The "bargain" that Roosevelt struck, she said, inspired generations of families, including her own, and when her husband honored it "we had the longest peacetime expansion in history, a balanced budget, and for the first time in decades, we all grew together.

Under Obama, "we pulled back from the brink of depression, saved the auto industry and provided healthcare to 16 million working people, and replaced the jobs we lost faster than the historical average after a financial crash."

There are new challenges, Clinton said, complaining of a Republican Congress that "twice cut taxes for the wealthiest, borrowed money from other countries to pay for two wars, and family incomes dropped. You know where we ended up."

On Saturday, Clinton outlined four "big fights" that she says are at the core of her campaign: to build the economy of the future; strengthening communities and families; fixing the political system and getting "unaccountable" money out of politics; and keeping the country safe.

She lauded Americans for making a new beginning following the recession years, including working extra shifts, taking second jobs, and postponing home repairs.

"Now people are beginning to think about their future again," she said, but "we all know we are not yet running the way America should. You see corporations making record profits, with CEOs making record pay, but your paychecks have barely budget."

However, she continued, "democracy can't be just for billionaires and corporations. Prosperity and democracy are part of your basic rights too...America cannot succeed unless you succeed. That is why I am running for president of the United States."

She promised that she is running "not for some Americans, but for all Americans," and to fight against trends in which jobs have been displaced and the financial industry has "created huge wealth for a few."

Clinton also slammed the growing crop of Republican challengers, accusing them of "singing the same old song, a song called 'Yesterday,'" and invoked the Beatles, saying Republicans believe the worlds "'all our troubles look as though they are here to stay.' They believe in yesterday."

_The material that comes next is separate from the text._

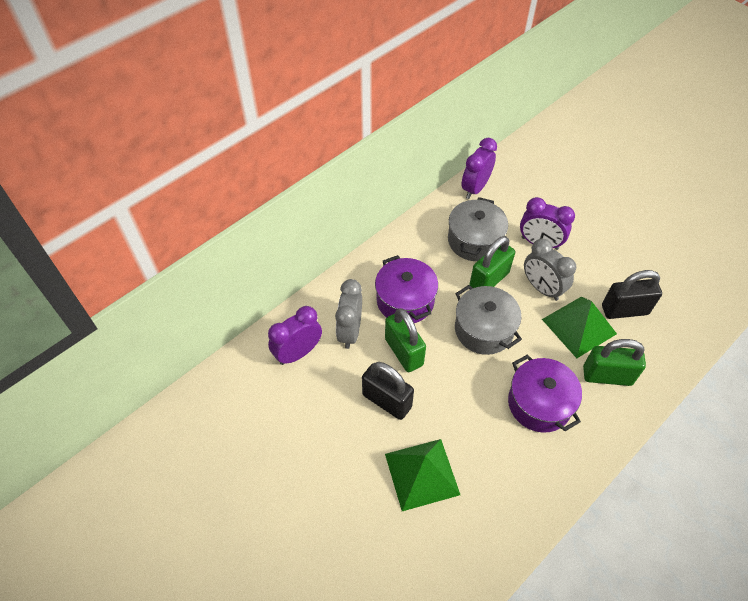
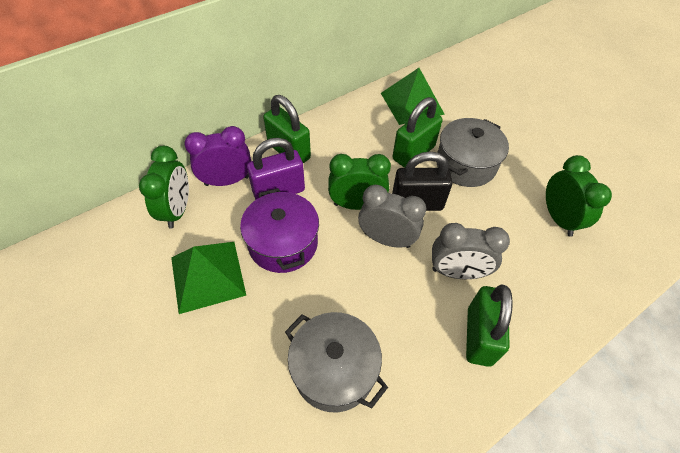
black padlock: 2 -> 1
green clock: 0 -> 3
purple clock: 3 -> 1
purple padlock: 0 -> 1
purple pot: 2 -> 1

She also invoked the memory of her own mother, describing how she told her that she was able to keep going because of the "kindness from someone who believed that she mattered" while growing up as a child who was abandoned by her parents.

"Because some people believed in her, she believed in me," Clinton said. "I believe with all my heart in America and in the potential of every American to meet every challenge, be resilient, no matter what the world throws at you, to solve the toughest problems."

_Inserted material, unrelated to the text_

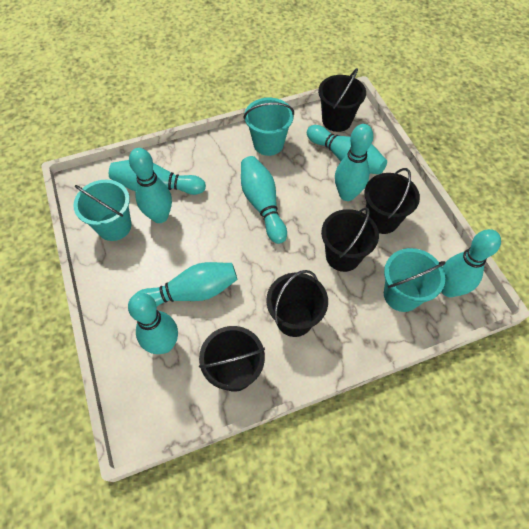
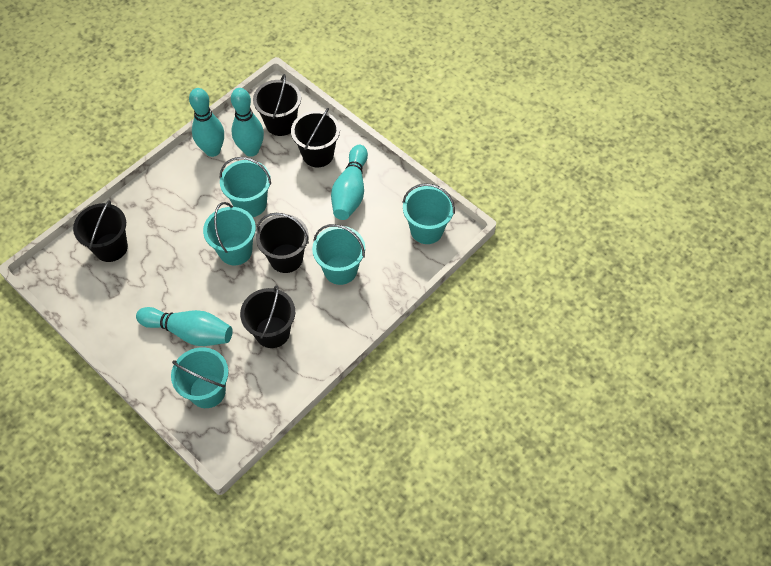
turquoise bowling pin: 8 -> 4
turquoise bucket: 3 -> 5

She attributed her fighting spirit to her mother as well.

"When I was a girl, she never let me back down from bullies or barriers," she said. "In her later years, Mom lived with us, and she was still teaching me the same lessons ... I wish my mother could have been with us longer. I wish she could have seen Chelsea become a mother herself. I wish she could have met Charlotte. I wish she could have seen the America that we will build together."

She also outlined her resume, started from the time when she babysat children of Mexican farm workers while still a young girl, through her time as a law student and young lawyer and up through her time as Secretary of State.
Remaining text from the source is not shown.